Outbreak of African swine fever in Catalonia, Spain
In November and December 2025, a major outbreak of African swine fever occurred in wild boars in Catalonia, Spain. Thirteen boars have been killed by the virus, and several countries halted imports of Catalonian pork in response.

== Background ==
Spain is the largest pork producer in the European Union and the second-largest pork exporter in the world, exporting 8.8 billion euros of pork products in 2024. Catalonia accounts for around 8% of Spain's pork production.

African swine fever is caused by African swine fever virus. ASF is harmless to humans, but is extremely infectious in pigs and often fatal. The disease can survive for upwards of several months in processed meat. ASF has no vaccine or cure. The last time that an infection of ASF was reported in Spain was in 1994.

== Outbreak ==
On 28 November 2025, an outbreak of African swine fever (ASF) was reported in the municipality of Bellaterra in Catalonia. Two dead boars had been found that tested positive for the virus. On 2 December, a further seven boars tested positive for ASF. By 7 December, a total of 13 wild boars had been killed by the virus.

No new cases have been reported as of 8 December, leaving the total infected at 13.

== Origin ==
The origin was originally believed to be cold meat, perhaps dropped by someone driving through the area, but this was ruled out after investigation. However, on 7 December, Spanish authorities began investigating the possibility that it may have started as a lab leak from any of five local research centres. In particular, the nearby Centre for Research in Animal Health, IRTA-CReSA, was investigated. CReSA was found on 12 December to have been researching ASF at the time of the outbreak.

The strain of virus does not match any strains found nearby in Europe; instead, it was similar to a strain found in Georgia in 2007.

On 13 November, a report was published by the Spanish Ministry of Agriculture that pointed to Russia as a possible source for the virus.

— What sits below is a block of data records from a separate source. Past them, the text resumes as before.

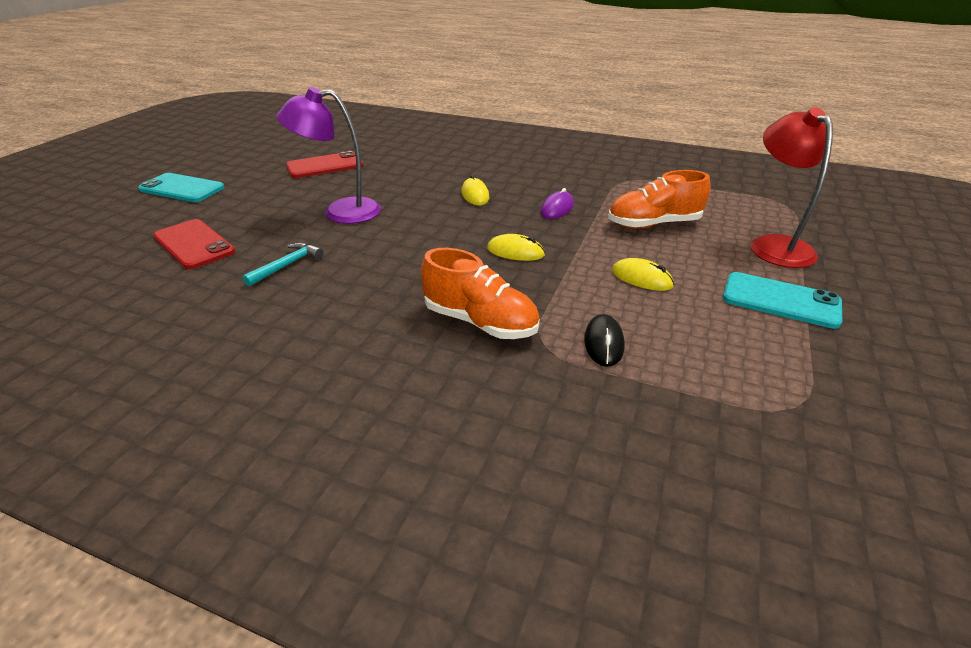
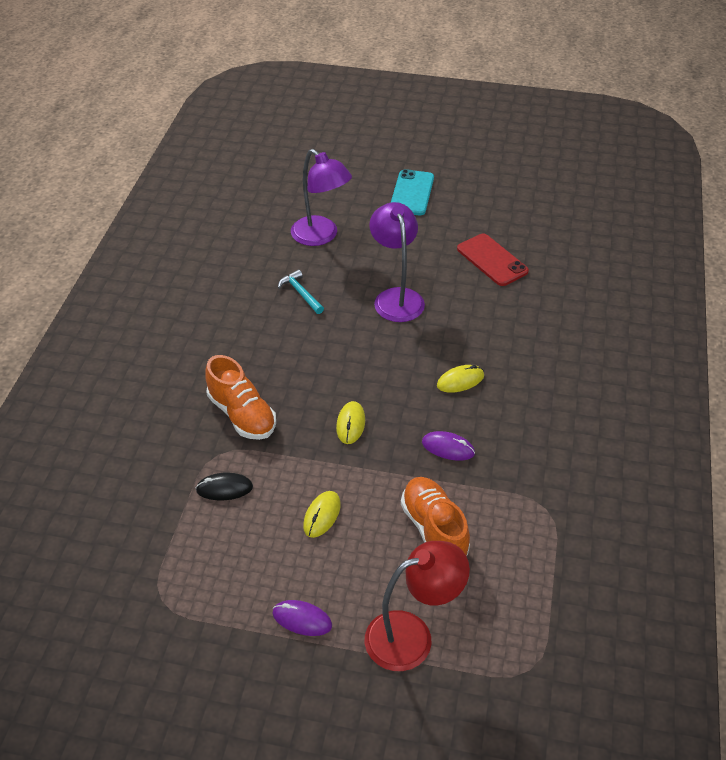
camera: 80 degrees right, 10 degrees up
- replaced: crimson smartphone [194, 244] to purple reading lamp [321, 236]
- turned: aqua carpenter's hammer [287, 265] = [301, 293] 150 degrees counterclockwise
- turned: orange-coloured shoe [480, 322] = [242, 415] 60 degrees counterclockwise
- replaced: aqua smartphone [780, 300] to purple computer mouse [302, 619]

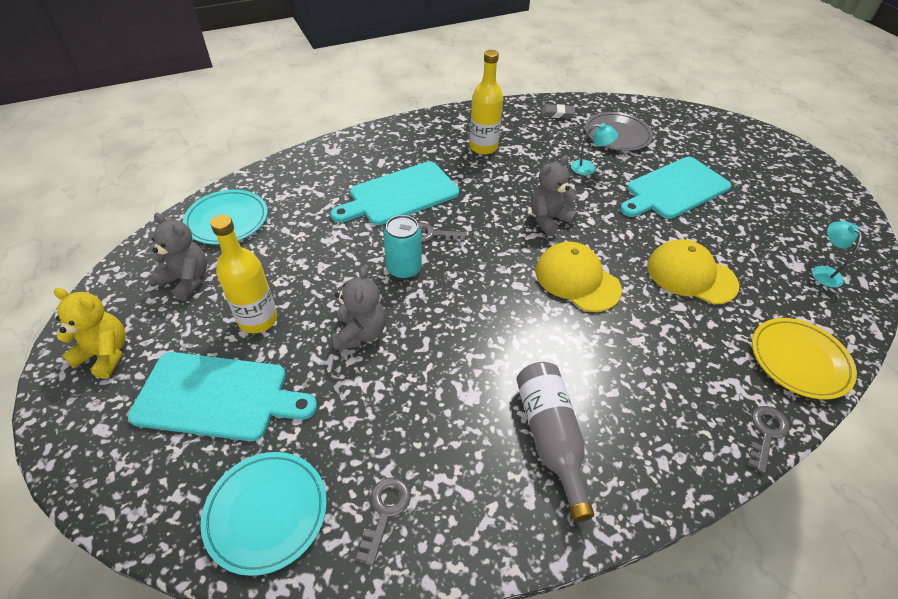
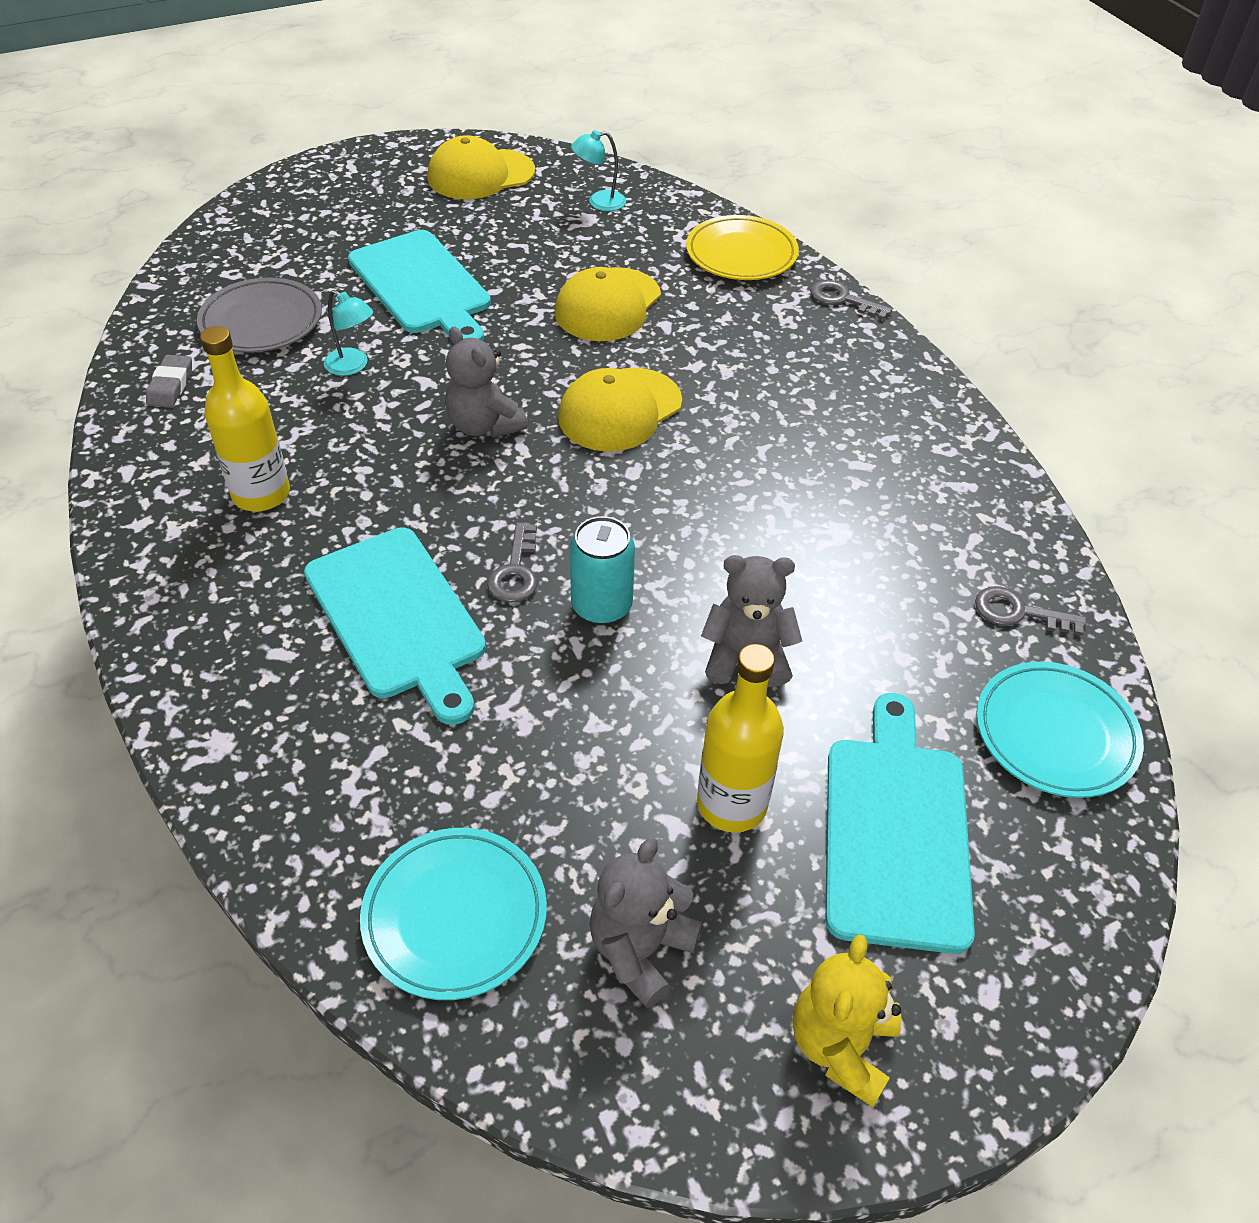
camera: 90 degrees left, 0 degrees up
- turned: aqua reading lamp [589, 168] = [353, 366] 120 degrees clockwise
- removed: gray bottle [550, 438]
- added: golden cap [480, 175]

The virus entered Russia from Georgia in 2007 and has since spread north across the country.

== Responses ==
Most government efforts centred around the effort to avoid the spread of the virus to Catalonia's pork farms. 117 members of the Spanish military emergency unit were deployed to the area to study and help contain the outbreak, along with over 1,000 members of the Catalan police force. Spain's agriculture minister, Luis Planas, met on 2 December with represented with the national pork industry. The national government approved a aid package to lessen the economic impact of the disease. The regional president of Catalonia ordered an audit into several meat farms and laboratories in the area, and a committee was formed. The Catalan Minister of Agriculture, Òscar Ordeig, defended plans to reduce the population of boars in the region, saying "There are too many".

On 9 December, the Catalan government declared a state of emergency in response to the outbreak. A high-risk area comprising 12 municipalities was declared in which certain outdoor activities are restricted, including hunting, camping, activities with dogs, and some access to natural areas. A larger low-risk area was also created with less restrictions. Collserola Natural Park was completely closed.

China halted imports of pork from Barcelona province in response to the outbreak. The United Kingdom halted imports from the entire Catalonia region. South Korea paused imports from within 20 kilometres of the location of the outbreak, but kept importing pork from elsewhere in Spain. Japan, the Philippines, Malaysia, Taiwan, Mexico, and Thailand paused all Spanish pork imports. Due to Spain's regionalisation efforts, imports from the rest of Spain went largely unaffected.

Several companies, including the Jorge Group, laid off many workers in response to the pressures of the crisis.